Despite the prevalence of and participation in social media, approximately two-thirds of adults are projected to send holiday greeting cards this year between Thanksgiving and New Year’s (https://www.grid.news/story/economy/2022/12/14/two-thirds-of-us-adults-who-send-holiday-cards-this-year-will-do-so-via-snail-mail-gridharris-poll/ ).
At our house, we have a festive bowl that we use to collect our cards as they arrive beginning around Thanksgiving. Having the cards in the bowl provides quick access for a reminder of who sent you a card, whose family has expanded or changed over the past year, etc. There are simple greeting cards with merely a signature, picture cards with printed signatures, picture cards with notes, greeting cards with handwritten notes, and greeting cards with inserted printed letters. Collectively, they represent the greetings from friends, relatives, business colleagues, neighbors, former neighbors, and anyone who might not fit into one of those categories but who chose to send us a card.
After our gifts were unwrapped on Christmas Day, I picked up the bowl and looked at this year’s cards again. The picture cards in particular have a generational flow. There were pictures of newlyweds, pictures of babies, pictures of children, pictures of children graduating, pictures of children getting married, pictures of grandchildren, pictures of the couples, their sons, daughters, daughters-in-law, and sons-in-law, and grandchildren, etc. Picture cards comprised the majority of this year’s cards, and the cards with no pictures on them were usually accompanied by a holiday letter.
The receptivity toward holiday letters has changed over the years. When I was younger, I remember discussions at social events about who had received the most outrageous holiday letter implying that sending one was not cool. Whether or not I agreed at the time that those letters were outrageous or not, I find them much more informative now that I’m older.
Holiday letters are not easy to write. Having written more than a few after my children were born, it’s important that they be the right length and provide an update that doesn’t seem too boastful or too deep into the minutia. I learned over the years that it is easier to write the letter for friends I hadn’t seen in a while and leave it out of cards sent to relatives, neighbors, and work colleagues.
This year, I received a few images of picture cards through social media. I assume it was easier for some people to email the image of a card to multiple friends than purchase multiple cards and envelopes, write or print a snail mail address, add a stamp, and mail multiple cards. Each year I wonder how many cards we sent will return because we’ve not kept up with a change of address.
Another observation from reviewing this year’s collection of cards is that many cards were from the children of our friends and relatives who are married and have children of their own. It’s great to see the circle of life reflected through annual holiday cards. At the same time, there are fewer cards received from aunts and uncles and friends of my parents as they have passed on.
I suppose it is only a matter of time until someone comes up with an easy-to-do voice or video card that you can record and send a link via email to all your friends and relatives.
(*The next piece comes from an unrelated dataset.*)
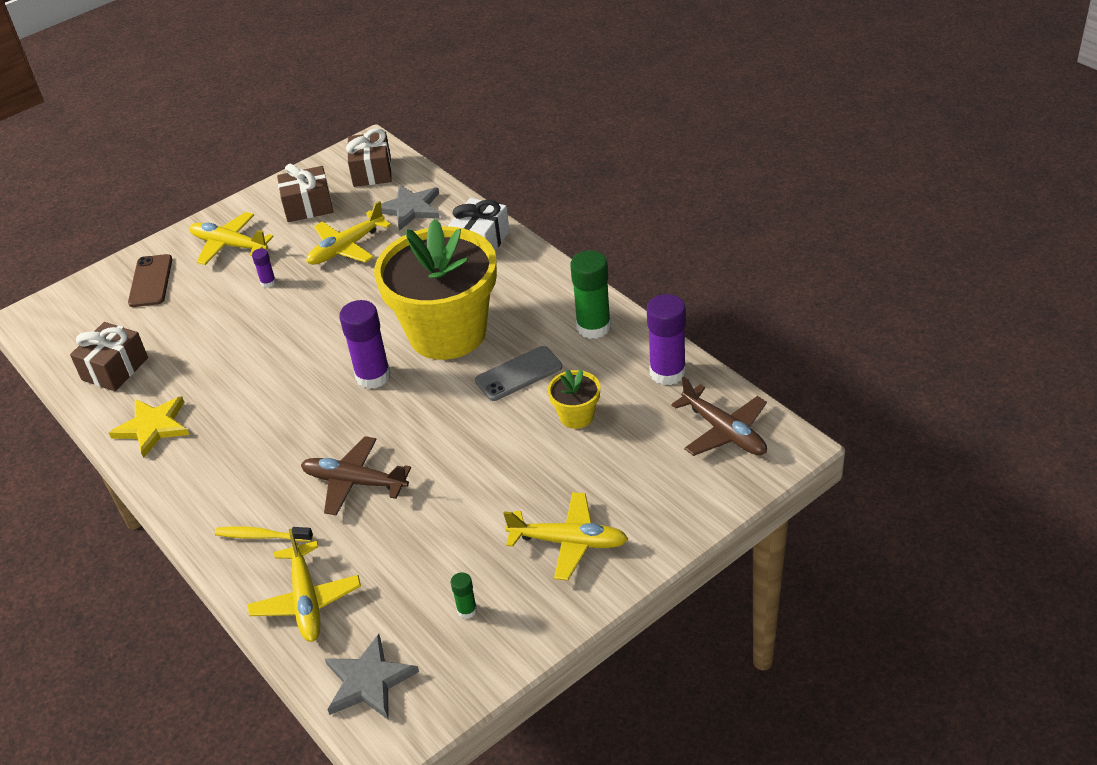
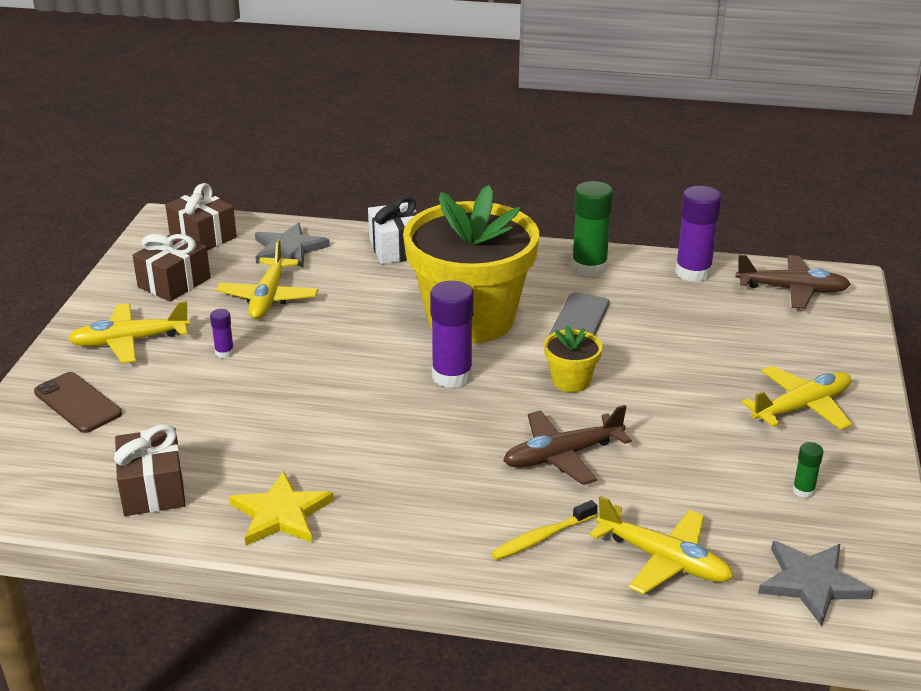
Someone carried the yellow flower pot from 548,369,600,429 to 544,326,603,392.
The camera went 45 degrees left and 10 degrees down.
For example, I would enjoy hearing the story about my two college friends who had separate families and, based on the pictures on their holiday card, appear to be together. Then, there’s the picture of my fraternity brother and his wife, their three children and spouses, and eight grandchildren. I’m sure there’s more than one good story to share from that group.
The tradition of holiday cards is credited to Sir Henry Cole, a British postal worker, who asked a printer to print 1,000 cards that he sent to his friends over the holidays to fulfil his social obligations. I appreciate the time and thought that all my friends and relatives spend in sending their cards. I suppose if I want to find out more from some of them, I should pick up the phone and call. Meanwhile, if we know each other and haven’t exchanged cards, Happy Holidays!